Namun yang menjadi perhatian responden adalah beberapa kemacetan yang terjadi di beberapa ruas jalan di kota Denpasar, terutama pada jam-jam tertentu. Semisal di daerah Imam Bonjol yang berdekatan dengan daerah wisata Seminyak dan Kuta yang sering mengalami kemacetan di pagi hari, sekitar pukul 8.00 dan di sore hari sekitar pukul 16.00. Pada jam-jam tersebut tergolong -jam sibuk saat orangorang sedang berangkat ke tempat kerja dan pulang ke tempat kerja. Disaat seperti itu juga banyak wisatawan yang mengeluhkan kemacetan yang terjadi sehingga mengganggu kenyamanan mereka saat berlibur di kota Denpasar. Hal ini juga yang menyebabkan mereka sulit untuk mencapai sentra- sentra kain endek Denpasar.

Sebanyak 21 responden atau sebesar 80,7% responden menyatakan bahwa sulitnya mereka mencapai sentra-sentra kain endek Denpasar disebabkan oleh kemacetan yang terjadi di Denpasar. Sedangkan 5 responden atau sebesar 19,3% tidak memberikan pendapatnya dalam hal ini. Kemacetan yang terjadi di ruas- ruas jalan Denpasar menyebabkan para wisatawan kelelahan sehingga akan sedikit menurunkan niat mereka untuk mengunjungi sentra- sentra kain endek Denpasar. Adapun kualitas dari infrastrukur atau kualitas dari jalan itu sendiri sangat baik dan tidak ada kendala.

Untuk mengatasi masalah kemacetan tersebut pemerintah Denpasar telah melakukan sebuah program terintegrasi dengan daerah penyangga dengan, salah satunya, adalah program transportasi yang disebut Trans Serbagita, yang merupakan akronim dari jalur yang dilalui oleh transportasi umum ini, Denpasar-Badung-Gianyar-Tabanan. Untuk menambah kenyamanan, terdapat juga jalur-jalur

kecil yang dilalui kendaraan shuttle bus yang melintasi daerah dalam kota Denpasar sehingga para penumpang bisa sekalian berkendara dengan nyaman dan murah. Namun ternyata keberadaan Trans Serbagita ini masih kurang populer, dimana warga masih banyak menggunakan transportasi pribadi sehingga kemacetan memang susah untuk dihindari. Jadi masalah ini masih merupakan PR bagi pemkot Denpasar.
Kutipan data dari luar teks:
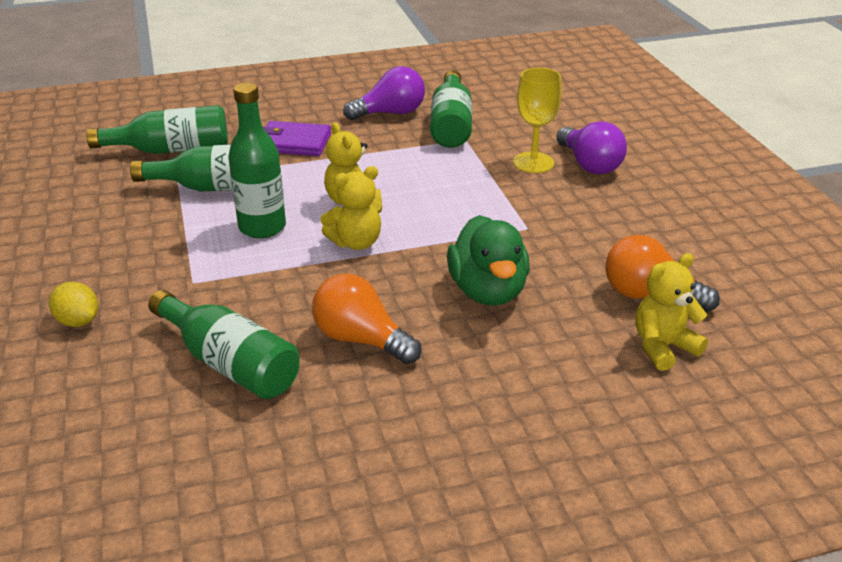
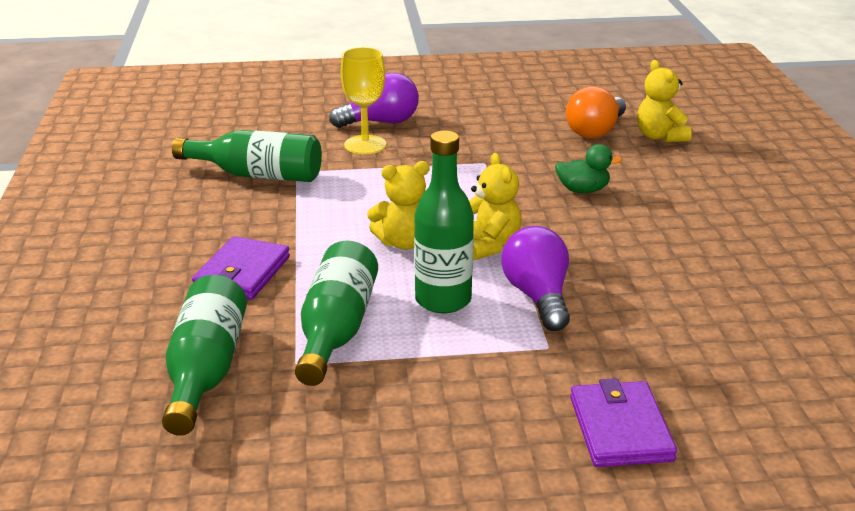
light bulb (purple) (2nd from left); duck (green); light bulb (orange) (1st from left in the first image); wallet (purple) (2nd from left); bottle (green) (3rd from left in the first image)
Meski begitu wisatawan juga dapat memilih moda transportasi lainnya seperti yang ditawarkan travel agent dan atau menyewa sepeda motor dan mobil yang banyak disewakan di kota Denpasar.

  • c.    Kenyamanan (Amenities)

Faktor kenyamanan yang dimaksud adalah fasilitas pendukung kenyamanan para wisatawan yang mengunjungi kota Denpasar. Adapun beberapa contoh fasilitas tersebut adalah hotel, restoran, bar, pusat perbelanjaan, money changer, dan pusat oleh-oleh baik modern ataupun tradisional. Keberadaan fasilitas-fasilitas pendukung tersebut sudah banyak tersebar di penjuru kota Denpasar. Banyak hotel mulai dari hotel melati samapi dengan hotel berbintang lima tersebar di Denpasar, begitu juga dengan restoran dan bar. Beragam jenis makanan telah tersedia, mulai dari makanan tradisional sampai dengan makanan yang berasal dari berbagai belahan dunia telah tersedia. Pusat perbelanjaan sangat mudah dijumpai di Denpasar, sama hal nya dengan pusat oleh- oleh. Pusat oleh- oleh yang menyediakan oleh-oleh khas Denpasar ataupun Bali dapat ditemui di titik- titik penting di Kota Denpasar. Sedangkan amenities atau faktor kenyamanan yang mendukung pengembangan kain endek Denpasar itu sendiri selain yang penulis sebutkan tersebut adalah tempat parkir, toilet, dan kebersihan dari sentra- sentra kain endek yang ada di Denpasar.

Seluruh responden menyatakan puas akan fasilitas toilet serta kebersihan dari sentra- sentra endek Denpasar. Yang menjadi keluhan dari 20 responden atau sebesar 76,9% responden adalah ketersediaan tempat parkir dari sentra- sentra endek tersebut. Kapasitas dari tempat parkir yang disediakan oleh sentra endek

Denpasar hanya mampu menampung empat samai lima mobil keluarga atau hanya mampu menampung dua buah mini bus. Sedangkan bus berukuran sedang tidak memperoleh parkir, sehingga harus diparkir agak jauh dari sentra endek. Hal ini menyebabkan para wisatawan harus berjalan jauh dan mengurangi kenyamanannya.

  • d.    Jasa Pendukung (Ancillary Service)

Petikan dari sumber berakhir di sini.